PROPOSITION XXVI [XXVII]. Expliquer la figure, la matiere, les parties, l'accord, & l'vsage des Regales de bois, que l'on appelle Claquebois, Patoüilles, & Eschelettes. Pvis que les Flamands se seruent de morceaux de bois pour faire des Regales semblables aux Epinettes, & que ie ne veux rien obmettre de tout ce qui est en vsage chez nos voisins, il est raisonnable de representer cet instrument composé de dix-sept bastons, afin qu'il ayt l'estenduë d'vne Dix-septiesme, dont le son le plus graue est fait par A C, qui doit estre cinq fois aussi long que B D, puis que leurs deux sons suiuent la raison de cinq à vn ; quoy qu'on y puisse adiouster autant de bastons comme il y a de chordes sur l'Epinette.
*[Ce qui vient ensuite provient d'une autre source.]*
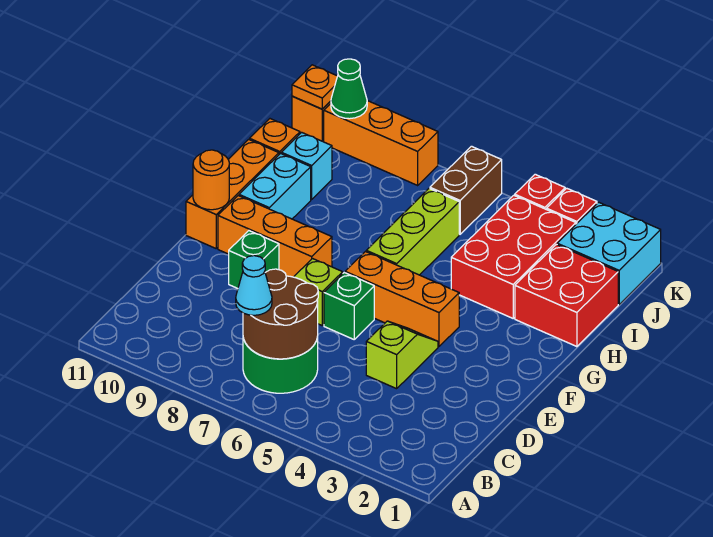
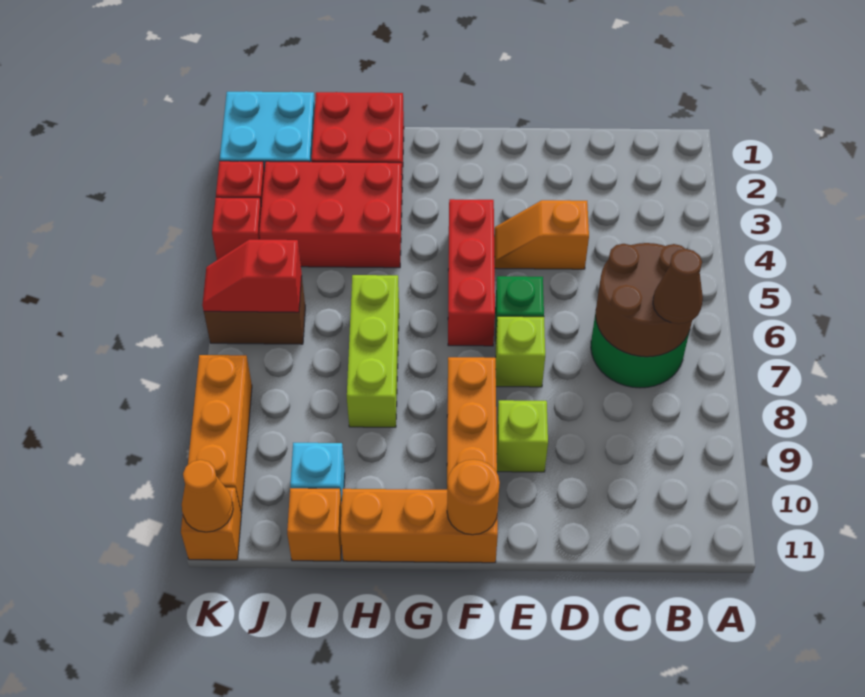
cyan cone B7 level 3 -> brown cone B7 level 3
lime slope D4:E4 level 1 top D -> orange slope D4:E4 level 1 top D
green brick E9 level 1 -> lime brick E9 level 1
orange brick F4:F6 level 1 -> red brick F4:F6 level 1
lime brick G6:I6 level 1 -> lime brick H6:H8 level 1
cyan brick G10:H10 level 1 -> none
none -> red slope J6:K6 level 2 top J
green cone K10 level 2 -> none
orange plate K11 level 2 -> orange cone K11 level 2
A B G H monstre le parallelogramme qui contient les dix-sept marches du clauier, dont chacune est semblable à la marche E F que i'ay mise à part, afin que l'on comprenne comment la teste F frappe les bastons de ce Claquebois lors que l'on abbaisse la palette E. Or les bastons sont attachez à des clous, ou à des cheuilles en α & β, & sous A & C, afin qu'ils tiennent ferme lors qu'ils sont tendus en l'air. Quant à la matiere on les fait d'vn bois resonnant, comme de hestre, ou de tel autre bois que l'on veut ; mais si on les faisoit d'acier, de leton, ou d'argent, ils rendroient vne harmonie plus agreable. L'accord de ces bastons depend de leurs grandeurs qu'il faut proportionner selon les loix que i'ay prescrit dans les liures de la Theorie : mais leur vsage peut apporter de la lumiere à la Physique, encore que ceux qui en vsent se contentent du plaisir qu'ils reçoiuent des sons, ou de l'apprentissage qu'ils font auec cet instrument pour toucher apres les carillons des cloches, dont [p176] ils se seruent en Flandre pour ioüer toutes sortes de chansons & de concerts, comme ie monstreray dans le liure des Cloches ; d'autant que l'on peut determiner quel est le ton de toutes sortes de corps par le moyen de ces Regales, & par consequent l'on peut sçauoir la raison que leur pesanteur à auec leurs sons, afin de conclure de nouuelles choses de leurs qualitez manifestes ou ocultes ; par exemple si l'on fait des Cylindres de plusieurs sortes de pierres, les sons plus aigus feront voir celles qui seront plus dures, plus seiches, ou plus legeres, &c.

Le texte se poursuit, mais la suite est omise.